Frequently Asked Questions

Should I parse the XER file or the P6 XML export?

Parse whichever the client actually sends — most emailed schedules are XER, while portal exports are often P6 XML. Both carry the same tables. The XER reader is a tab-delimited stream you decode as CP1252; the XML reader uses xml.etree.ElementTree with the P6 namespace. Because both stages emit the same row-dict shape, the activity builder and WBS binding downstream are identical regardless of source format.

Why key activities on project_id plus activity_id instead of the activity code alone?
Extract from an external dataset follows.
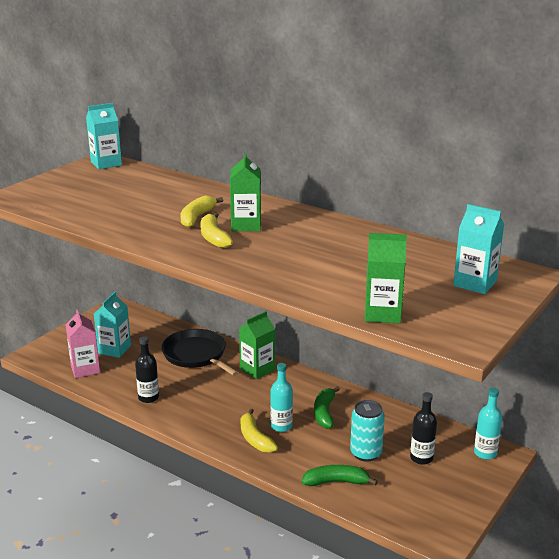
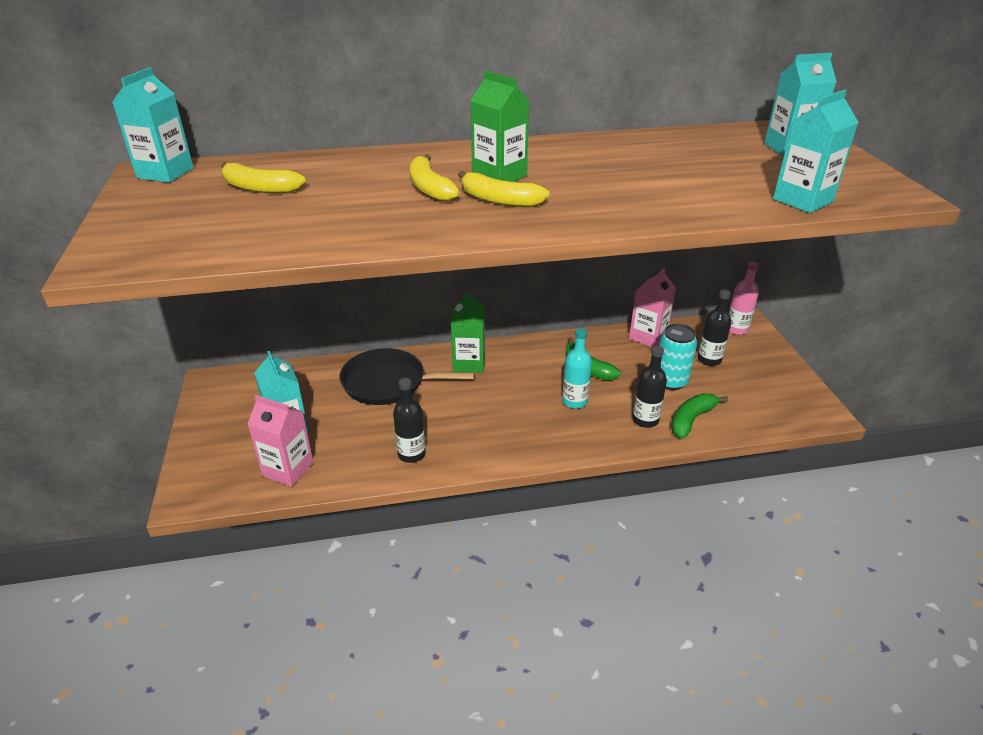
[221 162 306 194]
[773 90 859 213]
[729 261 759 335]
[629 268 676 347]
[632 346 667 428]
P6’s user-facing activity code is only unique inside a single project — A1010 exists in nearly every schedule ever exported. Keying any lookup or dedupe on the code alone lets a two-project import silently overwrite one activity with another’s dates and float. The composite uid (project_id:activity_id) is the only cross-project-safe identity, which matters as soon as a program manager consolidates multiple schedules.

How is is_critical determined?

It is derived, not trusted. The builder sets is_critical = total_float_days <= 0, and a model validator rejects any record where the flag and the float disagree. P6 can flag a longest-path activity under its own scheduling options, but deriving criticality from total float keeps the rule explicit and reproducible across exports, so a downstream critical-path comparison is comparing the same definition on both sides.

How do the confidence bands apply to WBS binding?

P6 activities carry only an internal WBS id and a human-entered short name, which have to be matched to the canonical project WBS node. That match is scored: 0.92 or above auto-binds, 0.750.92 builds the record but flags it for a scheduler’s confirmation, and below 0.75 quarantines it to the dead-letter queue rather than binding to a guessed node. These are the same bands used for cost-code resolution site-wide, which keeps binding behavior auditable.

Why convert total float from hours to days at parse time?

P6 stores total_float_hr_cnt in hours measured against the activity’s calendar, but schedulers, change orders, and reports all reason in working days. Converting once at the boundary — dividing by the calendar’s day_hr_cnt — means every downstream stage compares float in the same unit. Doing the conversion later, per consumer, is how a six-day-week calendar quietly produces two different float figures for one activity.